Hirales upsets Huerta on Solo Boxeo
Featherweight prospect Raul Hirales Jr. remained unbeaten with a hard-fought eight-round split decision over once-beaten standout Charles Huerta in the main event of a Solo Boxeo card from San Diego on Friday.
Hirales (12-0-1, 7 knockouts), of Baja Calif., Mexico, soundly outworked Huerta over eight rounds of mostly phone-booth style infighting, ripping the Southern Californian with uppercuts and left hooks to the body and head.
Huerta (16-2, 9 KOs), of Paramount, Calif., gamely stood his ground in most of the rounds in a futile attempt to match Hirales’ aggression and punch output but the normally hard-punching featherweight appeared listless and his shots seemed to lack their usual pop.
Despite his sluggishness, Huerta made the fight interesting by occasionally employing some lateral movement behind a nice jab and by clearly taking the fourth round with a two-fisted attack that included double hooks and looping right hands.
However, Hirales, who won by scores of 78-73, 77-74 and 74-77, would not be denied, not even after referee Pat Russell penalized him a point in the fifth round for repeated low blows. The fiery Mexican continued to press the action and dominate his better-known foe with crisp three- and four-punch combinations.
Hirales’ strong showing adds his name to the deep field of junior featherweight and featherweight prospects, which includes Roberto Marroquin, Rico Ramos, and a talented young man who was featured in the opening bout of the Telefutura broadcast on Friday, Gary Russell Jr.
Russell (14-0, 9 KOs) defeated well-traveled Colombian veteran Feider Viloria (23-8-1, 16 KOs) via technical decision after an unintentional headbutt prematurely ended the bout in the seventh round. Viloria, who was dropped in the fifth round, was badly cut over his right eye from the accidental clash of heads.
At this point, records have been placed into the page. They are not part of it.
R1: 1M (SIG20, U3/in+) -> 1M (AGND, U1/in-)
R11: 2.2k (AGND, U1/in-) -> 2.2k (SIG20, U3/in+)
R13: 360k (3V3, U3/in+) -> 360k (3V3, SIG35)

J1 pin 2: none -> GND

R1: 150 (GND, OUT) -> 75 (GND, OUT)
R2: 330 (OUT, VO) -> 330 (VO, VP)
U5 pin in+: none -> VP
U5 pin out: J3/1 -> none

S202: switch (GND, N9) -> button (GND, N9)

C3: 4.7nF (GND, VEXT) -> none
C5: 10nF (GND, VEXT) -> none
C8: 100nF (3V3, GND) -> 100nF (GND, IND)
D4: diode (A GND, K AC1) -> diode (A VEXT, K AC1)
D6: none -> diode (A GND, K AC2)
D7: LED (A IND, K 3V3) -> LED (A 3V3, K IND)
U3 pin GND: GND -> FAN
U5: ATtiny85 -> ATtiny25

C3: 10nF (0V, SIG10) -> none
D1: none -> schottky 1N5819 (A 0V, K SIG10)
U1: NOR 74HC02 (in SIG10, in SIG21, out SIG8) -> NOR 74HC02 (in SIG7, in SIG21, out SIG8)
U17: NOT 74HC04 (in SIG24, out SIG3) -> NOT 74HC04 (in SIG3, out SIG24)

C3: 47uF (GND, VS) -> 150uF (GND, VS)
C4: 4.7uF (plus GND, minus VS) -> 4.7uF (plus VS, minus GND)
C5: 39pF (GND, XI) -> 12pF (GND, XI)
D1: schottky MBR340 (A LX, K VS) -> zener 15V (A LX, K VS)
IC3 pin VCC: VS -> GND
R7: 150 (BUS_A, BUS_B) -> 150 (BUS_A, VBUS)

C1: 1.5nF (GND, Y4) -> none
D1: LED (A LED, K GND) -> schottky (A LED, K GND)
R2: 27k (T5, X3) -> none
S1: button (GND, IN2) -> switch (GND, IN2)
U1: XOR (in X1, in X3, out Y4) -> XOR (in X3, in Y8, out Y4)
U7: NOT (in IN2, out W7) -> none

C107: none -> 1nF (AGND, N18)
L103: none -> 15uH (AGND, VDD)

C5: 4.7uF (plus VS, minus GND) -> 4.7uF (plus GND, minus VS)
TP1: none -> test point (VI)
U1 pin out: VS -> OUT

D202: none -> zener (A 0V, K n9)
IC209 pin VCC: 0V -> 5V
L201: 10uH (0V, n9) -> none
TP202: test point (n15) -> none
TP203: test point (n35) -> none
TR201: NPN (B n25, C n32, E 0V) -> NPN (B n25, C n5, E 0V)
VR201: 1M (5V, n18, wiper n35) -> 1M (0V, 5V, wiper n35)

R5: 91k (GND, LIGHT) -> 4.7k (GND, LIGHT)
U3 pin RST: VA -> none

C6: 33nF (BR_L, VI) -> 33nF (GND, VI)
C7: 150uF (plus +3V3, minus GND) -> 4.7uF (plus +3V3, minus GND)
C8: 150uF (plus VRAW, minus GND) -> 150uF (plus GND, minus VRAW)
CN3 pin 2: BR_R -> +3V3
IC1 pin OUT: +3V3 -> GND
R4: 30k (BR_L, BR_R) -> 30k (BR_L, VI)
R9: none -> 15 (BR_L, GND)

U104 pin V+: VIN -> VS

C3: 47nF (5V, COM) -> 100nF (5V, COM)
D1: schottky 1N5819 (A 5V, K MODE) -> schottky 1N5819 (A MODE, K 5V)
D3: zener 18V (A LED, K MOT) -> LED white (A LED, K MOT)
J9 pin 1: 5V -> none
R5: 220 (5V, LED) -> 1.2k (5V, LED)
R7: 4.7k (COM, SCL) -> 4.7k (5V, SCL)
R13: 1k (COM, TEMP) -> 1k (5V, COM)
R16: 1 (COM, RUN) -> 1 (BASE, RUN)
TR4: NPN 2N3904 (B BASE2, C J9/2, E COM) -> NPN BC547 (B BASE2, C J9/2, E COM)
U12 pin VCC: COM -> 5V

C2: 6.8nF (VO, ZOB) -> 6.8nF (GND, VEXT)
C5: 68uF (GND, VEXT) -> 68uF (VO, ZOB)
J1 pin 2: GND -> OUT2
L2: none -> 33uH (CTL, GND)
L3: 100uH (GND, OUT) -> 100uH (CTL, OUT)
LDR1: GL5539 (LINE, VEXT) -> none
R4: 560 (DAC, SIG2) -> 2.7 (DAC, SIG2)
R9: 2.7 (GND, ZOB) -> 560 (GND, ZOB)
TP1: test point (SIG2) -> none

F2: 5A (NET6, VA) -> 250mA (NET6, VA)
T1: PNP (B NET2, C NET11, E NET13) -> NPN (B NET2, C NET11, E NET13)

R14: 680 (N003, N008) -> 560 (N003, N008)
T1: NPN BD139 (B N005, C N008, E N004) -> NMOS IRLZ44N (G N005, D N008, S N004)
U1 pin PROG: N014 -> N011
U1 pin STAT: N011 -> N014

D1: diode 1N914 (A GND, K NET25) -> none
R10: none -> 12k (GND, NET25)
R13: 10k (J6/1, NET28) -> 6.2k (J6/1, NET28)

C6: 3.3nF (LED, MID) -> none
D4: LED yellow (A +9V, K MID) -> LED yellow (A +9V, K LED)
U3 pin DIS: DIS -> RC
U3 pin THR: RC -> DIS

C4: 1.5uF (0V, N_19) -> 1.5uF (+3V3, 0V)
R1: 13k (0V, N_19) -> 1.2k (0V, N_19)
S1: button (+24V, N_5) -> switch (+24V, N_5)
Prior to the headbutt, Russell, who was up by scores of 70-62, 70-62 and 69-63 at the time of the stoppage, was dominating the bout. The 2008 U.S. Olympian patiently stalked his fleet-footed opponent behind a quick, hard jab and a straight left. He punished Viloria with right hooks and body shots whenever he was able to press the veteran to the ropes. Viloria occasionally punched back but he simply could not deal with Russell’s speed.
Viloria has now lost six of his last eight bouts, but it should be noted that three of his losses were to former titleholders (Oscar Larios and Rocky Martinez) and current beltholder Takahiro Aoh.